Our latest customer survey of hearing aid providers reveals that the top rated supplier scores 87%, while the bottom picks up just 62%

There are a 25 percentage points between the overall customer scores of the highest and lowest-rated hearing aid providers, according to our latest customer survey.

We asked 3,183 Which? members to rate NHS and private hearing aid providers on twenty-one aspects of service, including price, value for money, range, suitability of hearing aids and staff skill.

Our survey results cover private suppliers such as Boots Hearing Care and Specsavers Hearing Care, as well as the NHS.

The top-rated hearing aid supplier achieved an impressive 87% overall customer score, while the lowest scorer picked up 62%. Just two providers were rated excellent for the range of hearing aids they offer, with one supplier slated as being poor.

Find out who the winners and losers are in our guide to the best and worst hearing aid companies. 

NHS vs private hearing aids

Most people get their hearing aids from the NHS, so we’ve compared the experiences of both NHS and private customers to see if going private is any better.

We grilled hearing aid users on how things had gone from start to finish when getting a hearing aid. They also told us how satisfied they are generally with their hearing aid provider, and whether they’d recommend it to a friend.

We used customer ratings to compare the NHS and private companies on measures including cleanliness and privacy of facilities, staff skill, customer service and thoroughness of testing.

While there are significant differences between how customers rate private hearing aid suppliers to the NHS, the choice of hearing aids shouldn’t be one of them.

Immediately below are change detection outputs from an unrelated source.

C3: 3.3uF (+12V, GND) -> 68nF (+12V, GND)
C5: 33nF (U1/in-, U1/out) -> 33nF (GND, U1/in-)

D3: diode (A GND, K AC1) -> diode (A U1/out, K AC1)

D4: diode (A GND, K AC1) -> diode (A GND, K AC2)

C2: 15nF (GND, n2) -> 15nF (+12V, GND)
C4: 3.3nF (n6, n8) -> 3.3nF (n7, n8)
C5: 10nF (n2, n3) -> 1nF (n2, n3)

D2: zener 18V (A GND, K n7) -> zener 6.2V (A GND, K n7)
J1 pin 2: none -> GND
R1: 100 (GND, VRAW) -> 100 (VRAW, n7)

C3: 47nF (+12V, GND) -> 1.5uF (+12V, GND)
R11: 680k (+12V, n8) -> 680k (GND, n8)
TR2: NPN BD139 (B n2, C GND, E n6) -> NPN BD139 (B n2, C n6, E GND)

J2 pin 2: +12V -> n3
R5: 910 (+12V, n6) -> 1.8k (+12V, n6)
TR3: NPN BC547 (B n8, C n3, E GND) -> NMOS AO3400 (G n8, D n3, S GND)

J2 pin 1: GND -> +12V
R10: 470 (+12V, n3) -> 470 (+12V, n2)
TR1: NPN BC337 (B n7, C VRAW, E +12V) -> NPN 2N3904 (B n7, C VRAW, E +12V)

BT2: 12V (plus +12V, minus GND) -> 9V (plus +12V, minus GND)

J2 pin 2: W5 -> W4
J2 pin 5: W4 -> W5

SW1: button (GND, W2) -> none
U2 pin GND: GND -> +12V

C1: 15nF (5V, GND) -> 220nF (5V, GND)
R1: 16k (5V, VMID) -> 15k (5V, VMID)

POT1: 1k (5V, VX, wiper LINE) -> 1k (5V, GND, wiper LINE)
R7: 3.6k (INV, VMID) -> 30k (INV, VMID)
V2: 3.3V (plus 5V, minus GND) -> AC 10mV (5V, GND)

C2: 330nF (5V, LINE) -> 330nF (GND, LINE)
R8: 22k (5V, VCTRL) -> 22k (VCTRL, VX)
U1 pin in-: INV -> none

Contrary to what many people assume, the NHS offers all the same brands as you can get privately.

While it’s possible that the NHS won’t offer the very latest models, the technology will be up to date and the hearing aids just as good as the latest models available privately.

Most people we surveyed ended up with Phonak, Oticon or Siemens/Signia hearing aids, regardless of whether they went through the NHS or a private supplier.

Our NHS vs private hearing aids page tells you everything you need to know to make the best choice for you.

What should you pay for hearing aids?

Not all hearing aid companies publish their prices, and even when they do it’s hard to work out which the most up-to-date models are.

So we’ve used intelligence from manufacturers and retailers to create our definitive guide to hearing aid prices.

Hearing aid users we spoke to told us they’d paid between an average of £1,583 and £2,882 for a pair. But, our research shows that for one company, 10% of its customers paid in excess of £5,000.

Hearing aid pressure-selling

Nearly half (47%) of customers of one company told us they felt under pressure to buy, and a third (35%) felt some pressure to buy a more expensive option from a range of solutions.

We have advice and a video on how to buy hearing aids and the pros and cons of buying hearing aids privately.

Companies do offer different packages that are bundled into the price – for example, batteries and wax traps and frequency of appointments.

You shouldn’t feel under pressure to buy, and should be able to shop elsewhere to compare offerings and prices. You’ll have an ongoing relationship with your audiologist, so it’s important you feel comfortable from the start.